I. Keine Panik: Auf fremde Inhalte darf weiterhin verlinkt werden

Tatsächlich hat T3N aber versäumt, die genauen Gründe zu analysieren, warum der europäische Gerichtshof in dem Ausgangsfall der Abmahnung statt gegeben hat. Ausschlaggebend für die Entscheidung des europäischen Gerichtshofes war, dass in dem dortigen Fall die Betreiber der Website ganz bewusst und in Gewinnerzielungsabsicht auf den urheberrechtsverletzenden Inhalt verlinkt hatten.
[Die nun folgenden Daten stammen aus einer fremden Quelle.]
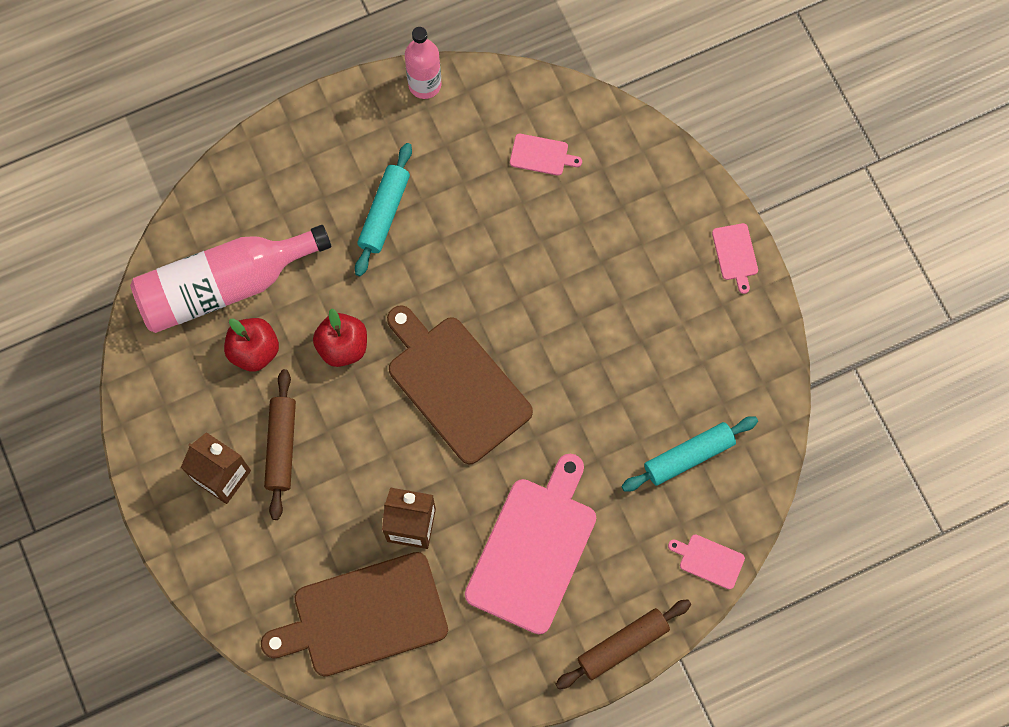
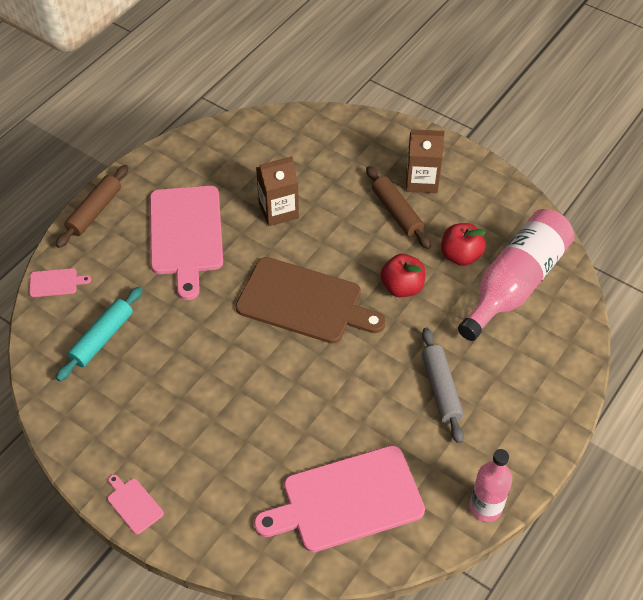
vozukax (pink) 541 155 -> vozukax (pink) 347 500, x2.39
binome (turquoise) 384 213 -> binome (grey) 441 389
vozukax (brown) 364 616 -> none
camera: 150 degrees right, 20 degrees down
1. Der Fall: „Zu schnelle Nacktbilder“

Es handelte sich um die Internetseite Geenstijl.nl. Eine bekannte Website in den Niederlanden, die nach eigener Darstellung Nachrichten, Skandalenthüllungen und journalistische Recherche mit lockeren Themen und angenehm verrückten Unsinn beinhaltet. Geenstijl hatte einen Link auf eine australische Website gesetzt, die einige vom Playboy noch nicht veröffentlichte Nacktfotos beinhaltete. Vorher war Geenstijl sogar von dem Urheber (dem Fotografen) mitgeteilt worden, dass die Bilder zu seinen Gunsten urheberrechtlich geschützt sind. Geenstijl meinte jedoch, dass das Setzen eines Links nicht rechtswidrig sei. Geenstijl hat deshalb trotzdem auf die Nacktbilder verlinkt, um von dem zu erwartenden an Sprung der Zugriffszahlen durch erhöhte Werbeeinnahmen zu profitieren. Der EuGH teilte die Auffassung von Geenstijl nicht und entschied, dass der Link rechtswidrig war. Geenstijl wurde zu Unterlassung und Schadensersatz verpflichtet.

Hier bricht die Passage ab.